Even in this context, however, Bruford remains unmistakable to anyone who knows his previous work. A friend once aptly stated that Bruford's snare drum is as recognizable as Miles Davis' Harmon-muted trumpet. The crisp timekeeping and muscular fills of his rock work are also very much in evidence. A penchant for tricky time signatures continues to inform his writing; it's not impossible to imagine such quirky uptempo tunes as "Revel Without a Pause" and "Cloud Cuckoo Land" fitting neatly on one of his records from the late '70s. The ballads are frequently another matter; the lovely, limpid "Come to Dust" wouldn't feel out of place on a Branford Marsalis disc.
After two years of gigging and recording, Bruford's bandmates sound more assured, and thus better equipped to help the leader's music relax and breathe.

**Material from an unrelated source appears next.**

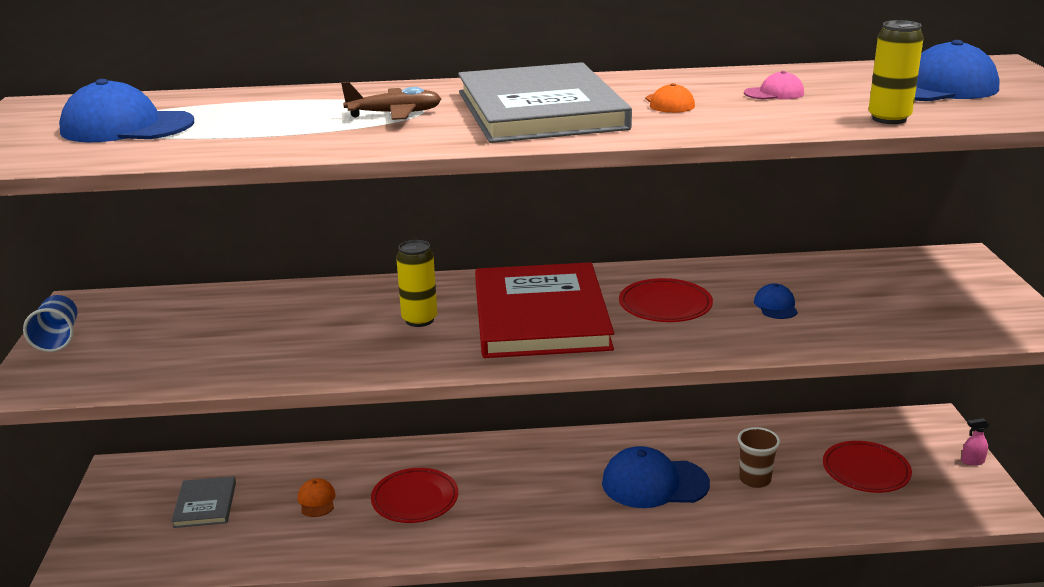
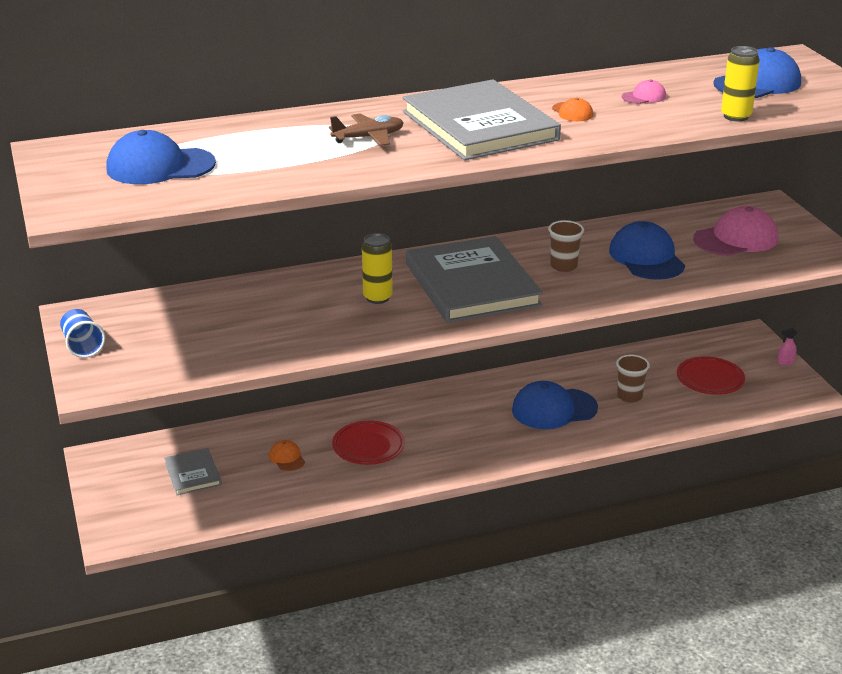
camera: 15 degrees left, 5 degrees up
(540, 316) = (471, 284): red book -> grey book
(665, 305) = (563, 266): red plate -> brown cup
(776, 306) = (646, 258): blue cap -> blue cap, size x2.08
(904, 294) = (736, 239): none -> pink cap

Saxophonist Patrick Clahar plays across Bruford's tight rhythm figures on "Triplicity" with casual ease, while pianist Steve Hamilton stands out on "Half Life," his lyricism undaunted by the restlessly shifting structure. Both dance like dervishes in the modal melody of "The Wooden Man Sings, and the Stone Woman Dances." The result is far and away Bruford's most convincing jazz work to date.